Live album by various artists
- Released: March 1971
- Recorded: August 15–18, 1969
- Venues: Woodstock Festival, Bethel, New York
- Genres: Rock, folk
- Length: 86:49
- Labels: Cotillion in US, Atlantic in Europe
- Producer: Eric Blackstead

Woodstock albums chronology
| Woodstock: Music from the Original Soundtrack and More (1970) | Woodstock Two (1971) | The Best of Woodstock (1994) |

= Woodstock Two =

Woodstock Two is the second live album released of the 1969 Woodstock Festival concert. The two-LP set contains more material from many acts featured on the first Woodstock album with additional performances from Mountain and Melanie. The tracks by Mountain were in fact not from their Woodstock performance but rather a show recorded at New York's Fillmore East. Unlike the first Woodstock soundtrack LP, this LP does not contain any ancillary stage announcements. Like the previous album this was also packaged in a triple gatefold sleeve.

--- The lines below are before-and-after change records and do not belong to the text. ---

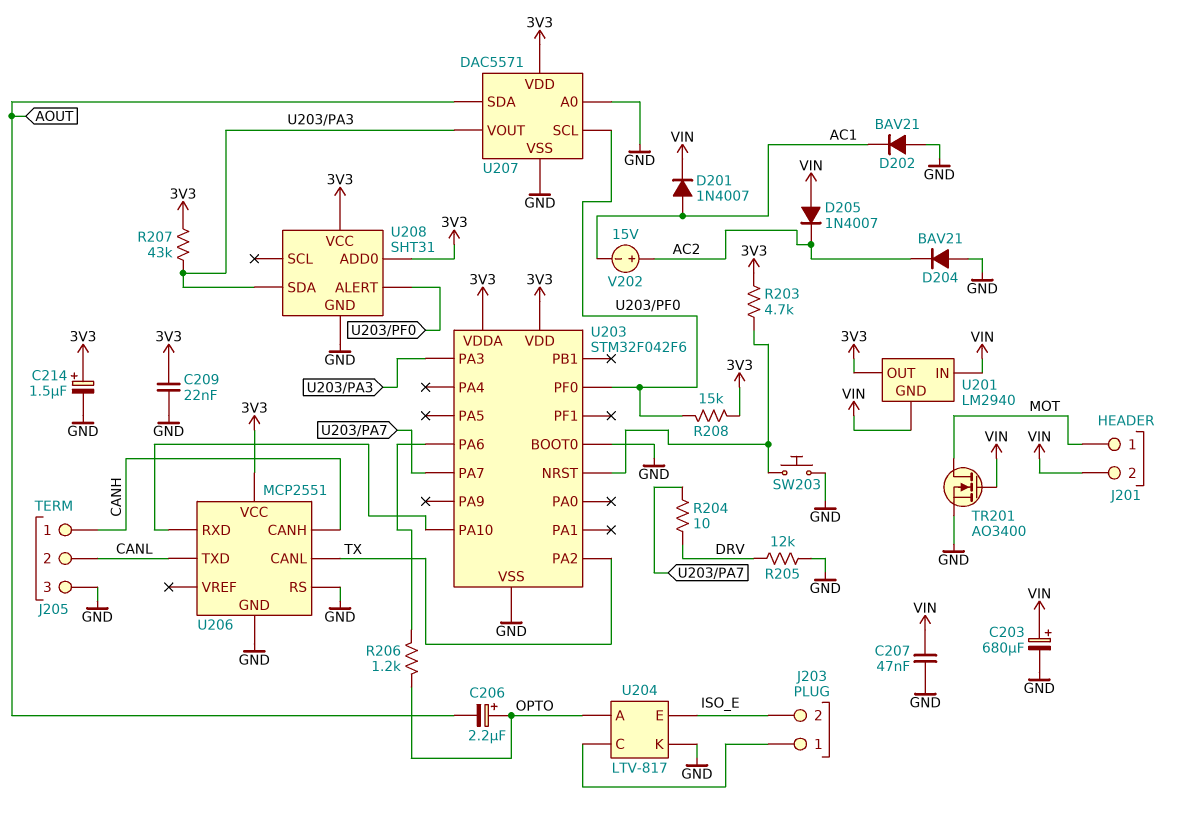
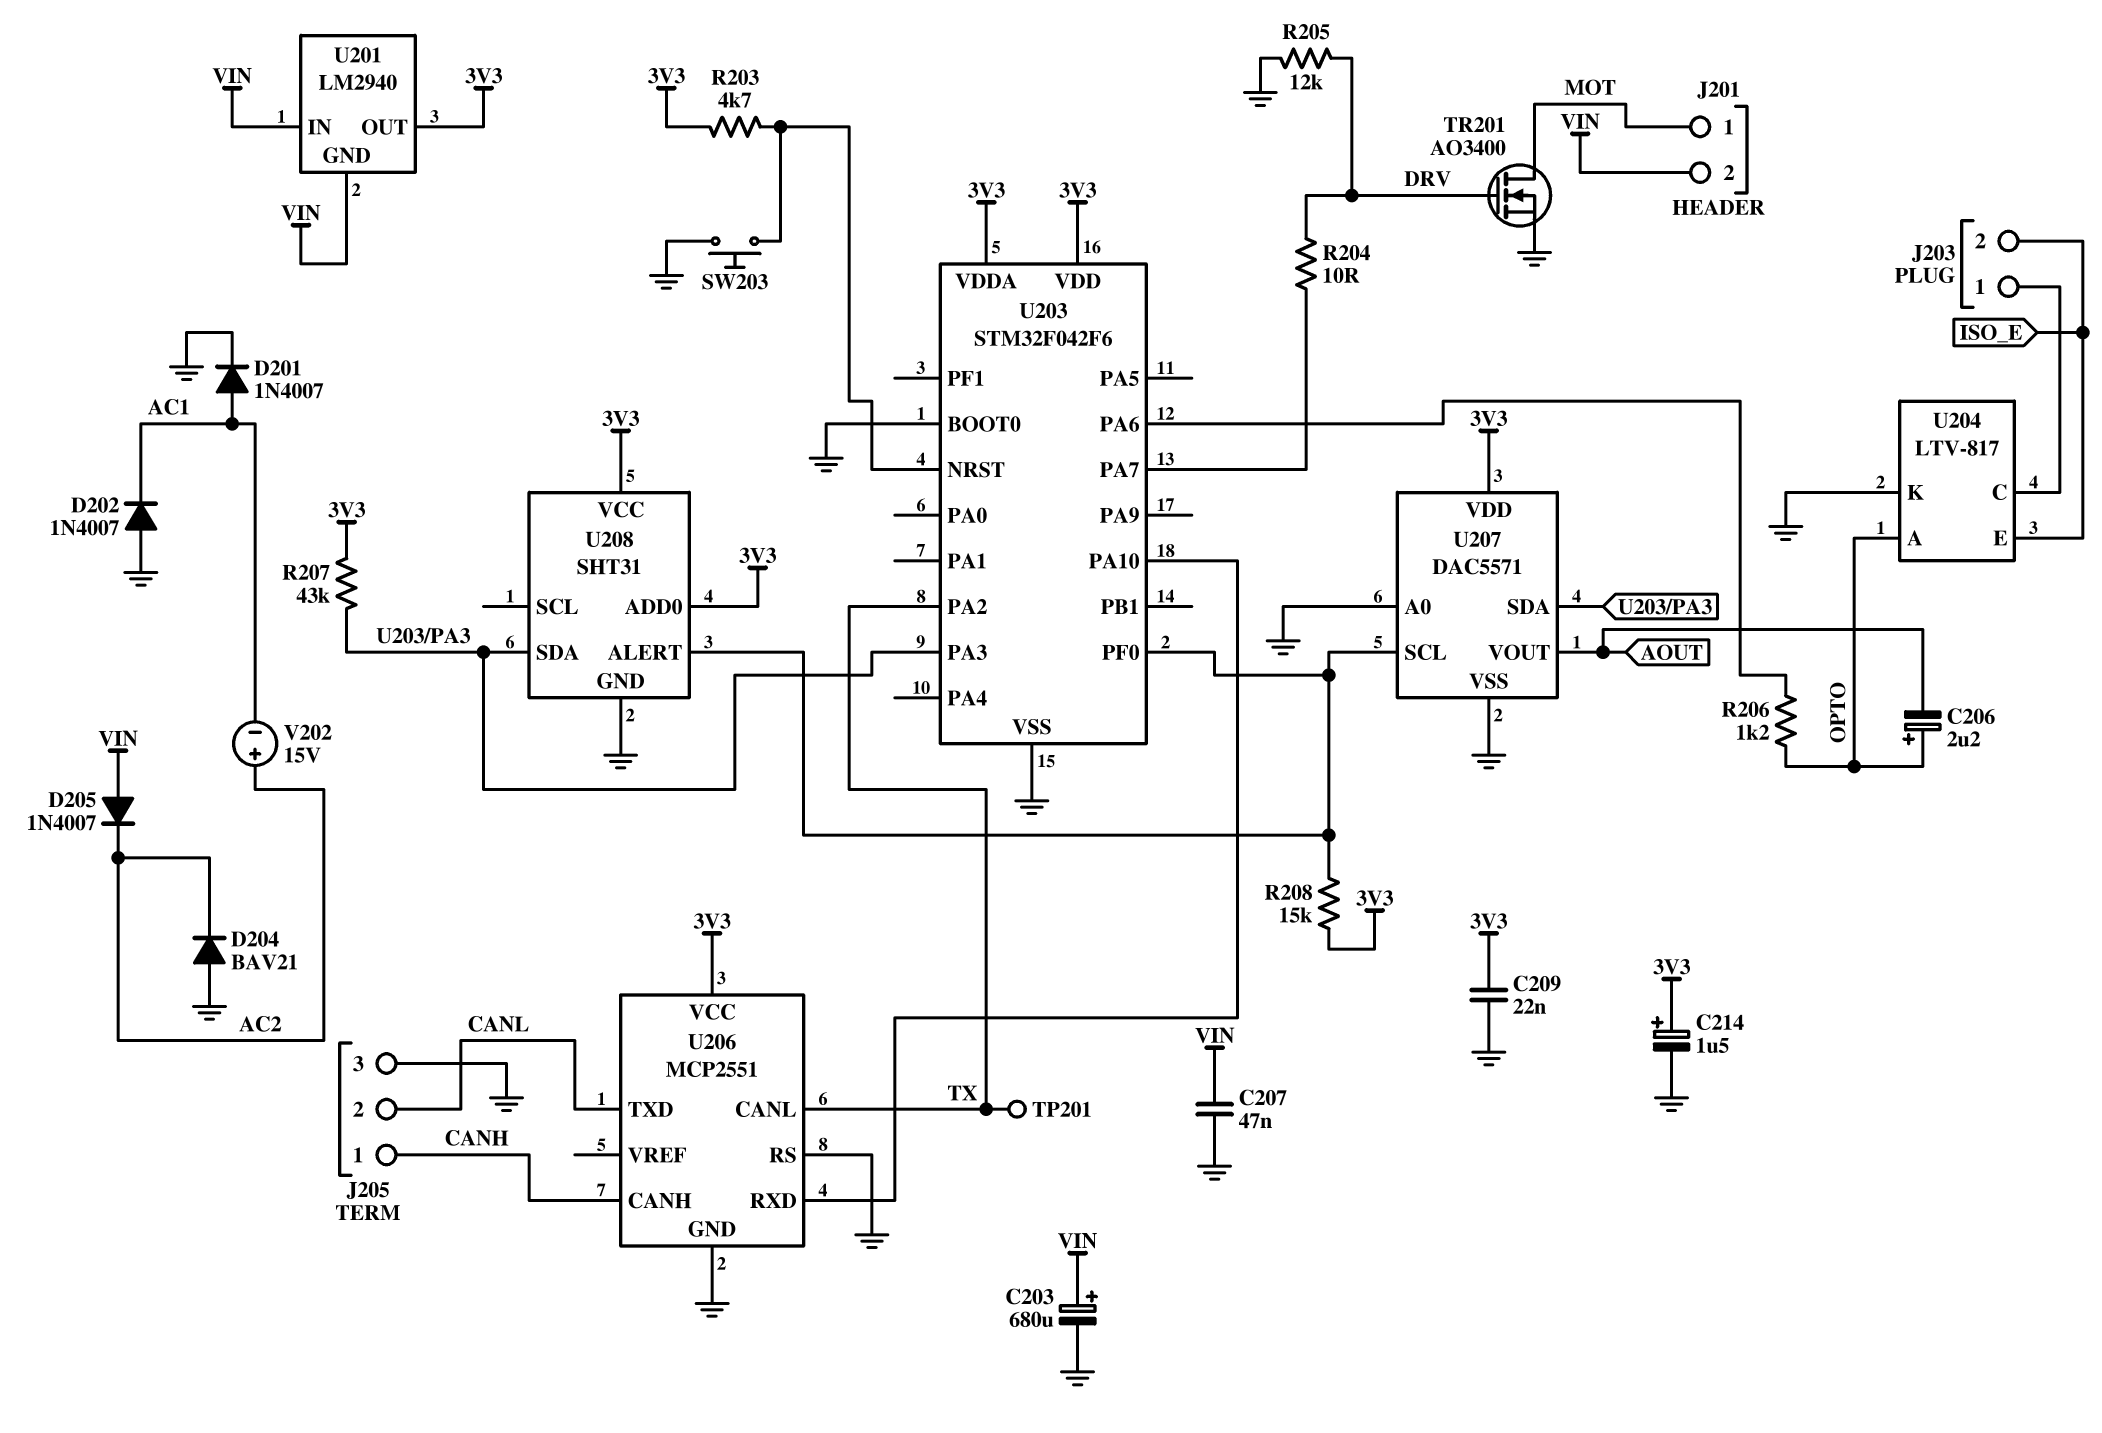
D201: diode 1N4007 (A AC1, K VIN) -> diode 1N4007 (A AC1, K GND)
D202: diode BAV21 (A GND, K AC1) -> diode 1N4007 (A GND, K AC1)
TP201: none -> test point (TX)
TR201: NMOS AO3400 (G VIN, D MOT, S GND) -> NMOS AO3400 (G DRV, D MOT, S GND)
U207 pin SDA: AOUT -> U203/PA3
U207 pin VOUT: U203/PA3 -> AOUT

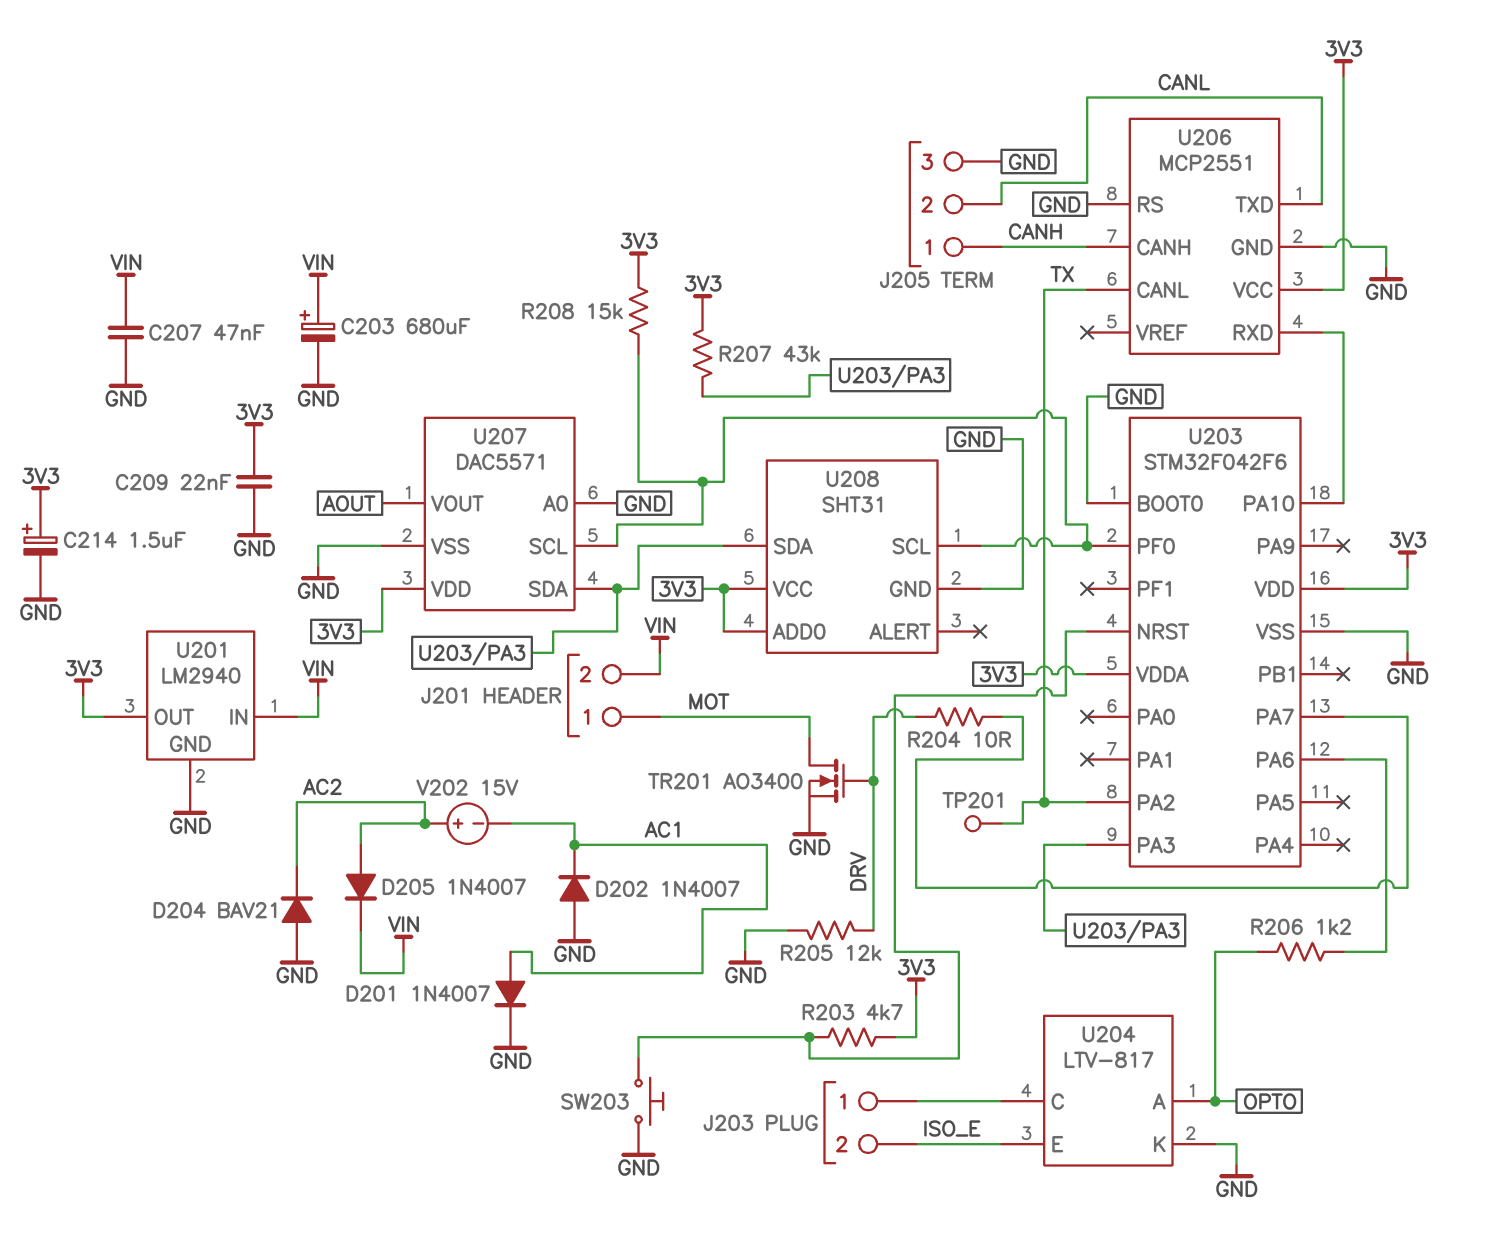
C206: 2.2uF (plus OPTO, minus AOUT) -> none
D205: diode 1N4007 (A VIN, K AC2) -> diode 1N4007 (A AC2, K VIN)
U201 pin GND: VIN -> GND
U208 pin ALERT: U203/PF0 -> none
U208 pin SCL: none -> U203/PF0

Woodstock Two was originally released in 1971 as a double LP set The first CD release was released by Mobile Fidelity Sound Labs (as a 4 CD collection with the original Woodstock triple LP) and was re-released as a double CD by Atlantic in 1988 and re-issued in 1994. Also in 1994 the songs from both albums, as well as numerous additional, previously unreleased performances from the festival, but not the stage announcements and crowd noises, were reissued on a 4-CD box set titled Woodstock: Three Days of Peace and Music. An even more comprehensive 6-CD set, Woodstock: 40 Years On: Back to Yasgur's Farm, was issued by Rhino Records in 2009. The 2 cd version was also re-issued by Rhino in 2009.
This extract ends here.